The human individual is ostensibly concerned with the true nature of things; it loves the world of truth as distinct from the realm of untruth—stages of which have been briefly noticed in our earlier findings—but there is also the love of system, symmetry, order, pattern and beauty which satisfies the mind deeply. While truth attracts our admiration, awe and wonder, beauty evokes a sense of composure, sobriety and inner delight. All kinds of art come under the study of aesthetics. There are indeed many arts: kinds of expertness in methodical presentation to the point of perfection. Good writing is an art, good administration is an art, maintenance of good health is an art, being always happy within is an art, to live harmoniously with one's atmosphere or environment is an art, to think logically is an art, to be truly good is an art. All things that 'satisfy' are embodied in art. The greatest arts, supreme objects of aesthetic enjoyment are, to state them in an ascending order of importance, architecture and sculpture; drawing and painting; music, dance and drama; and, above all, literature. 

19. People Make the Law to Administer People

The word 'society', for all outward look, would just mean nothing more than a group of people come together on account of their common ideology, cultural values, religious outlook and kindred characteristics which unite them as a bond commonly linking them into the pattern of a whole. The question is: Does society consist of individual personalities, as human beings, or does it consist of the bond mentioned, which is ideational? A society of people can be there even if their constituent members happen to live geographically away from one another, but even a group of people sitting in a single room may not form a society if among them there is nothing to call a common cause. Actually, the common cause is what can be called society, and not merely the persons. A large number of people travelling in a railway compartment do not necessarily form a society. What then is society? A society can constitute itself into an administrative organisation, such as a government, and frame laws and rules to restrain and order the life and conduct of people. Who makes the law to administer whom? It is clear that people make the law to administer people.

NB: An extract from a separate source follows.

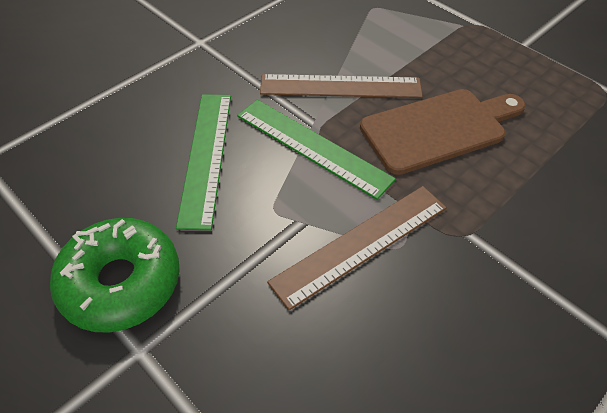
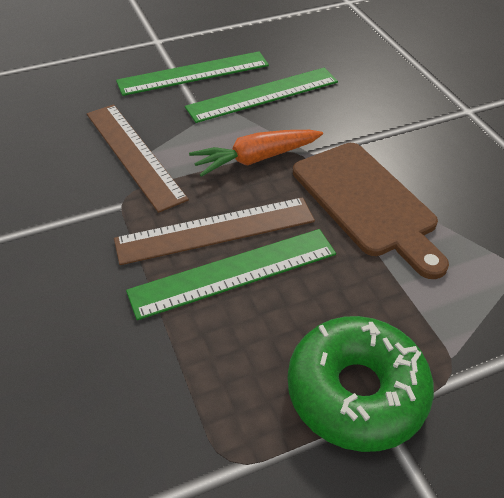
green ruler: 2 -> 3
orange carrot: 0 -> 1

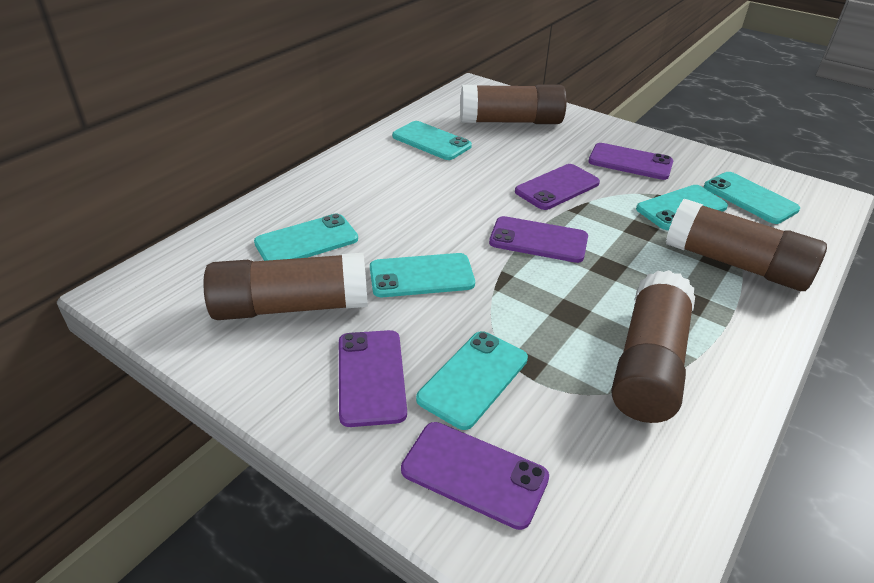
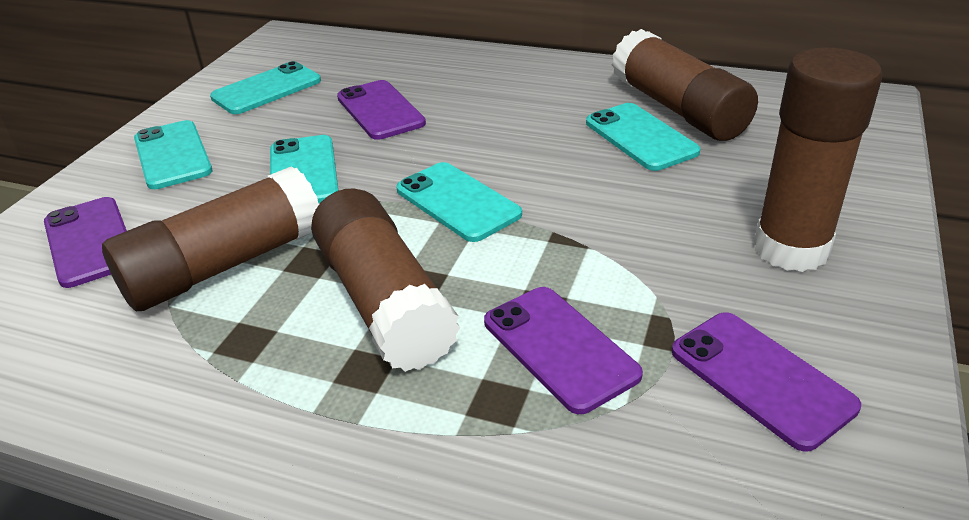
purple phone: 5 -> 4
turquoise phone: 6 -> 5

20. The Term 'Moksha' Describes the Final Aim of All Things

What are the needs of people? One may say that they are social, economic and political security. But, this would be to look at things only from the peripheral level. Ancient Indian thought, recorded in the scriptural texts, such as the Smritis, Epics and Puranas, which have gone into great detail in this field of investigation, has classified the basic requirement in terms of what are known as dharma, artha, kama and moksha. Here is a standing example of the great intuition of the early seers into the essentials of human life. The four aims stated exhaust the entire area of human aspiration and performance. The term 'moksha' describes the final aim of all things. The resistless asking, characterising all living beings in a variety of ways, has to end somewhere, sometime. There cannot be only asking without the chance of fulfilling it. An endless asking for wider dimensions which can be seen working vigorously in every living being, and most perspicaciously in human nature, has to have its origin nowhere except in the very consciousness and the very life principle of all beings.

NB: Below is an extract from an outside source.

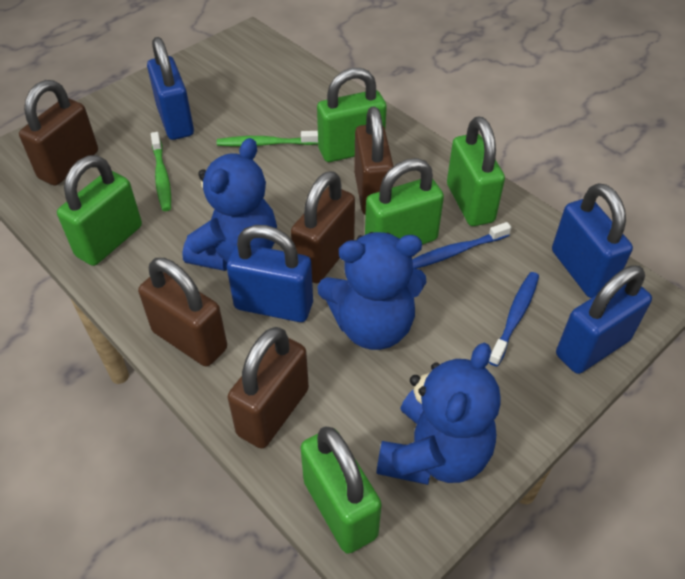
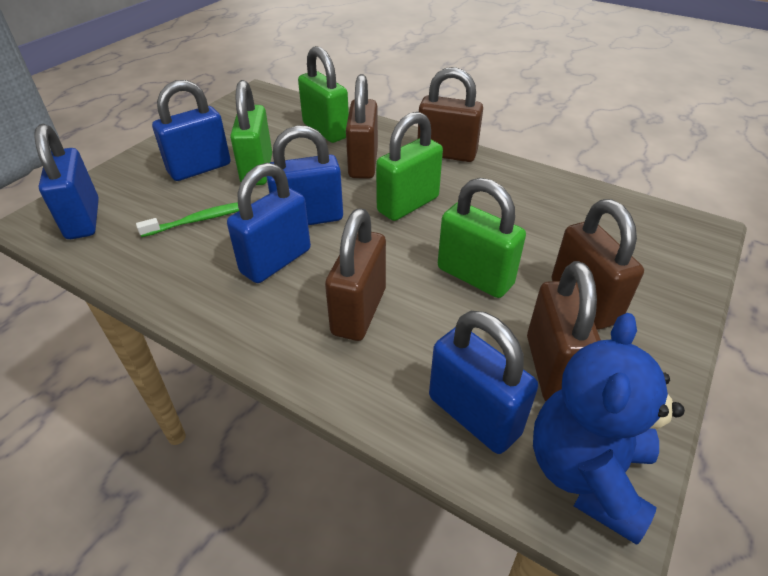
blue padlock: 4 -> 5
blue teddy bear: 3 -> 1
blue toothbrush: 2 -> 0
green padlock: 5 -> 4
green toothbrush: 2 -> 1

21. Man Lives to Strive Towards the Attainment of Moksha

Man lives, finally, to strive towards the attainment of moksha. Nevertheless, the aspiring human individual involved in the shackle of body and mind has to pay some attention to what exactly is to be done while actually involved in this manner. The physical body has its material needs and the mind has its emotional calls. The working for moksha is also to take into account these lesser psychophysical requirements. The physical needs come under the realm of artha, including material possessions necessary for the survival of the physical body. Food, clothing and shelter are the barest minimum necessary for the continuance of life. Everyone has the right to live, even as everyone has a duty to achieve ultimate freedom. Further, a phenomenon presented as a content of experience should be considered as real enough to call for concerted attention. That the body is not the soul does not preclude the necessity to pay due attention to the demands of the body, for even a phenomenon not finally real assumes a reality to the extent it is received and accepted into the constitution of consciousness.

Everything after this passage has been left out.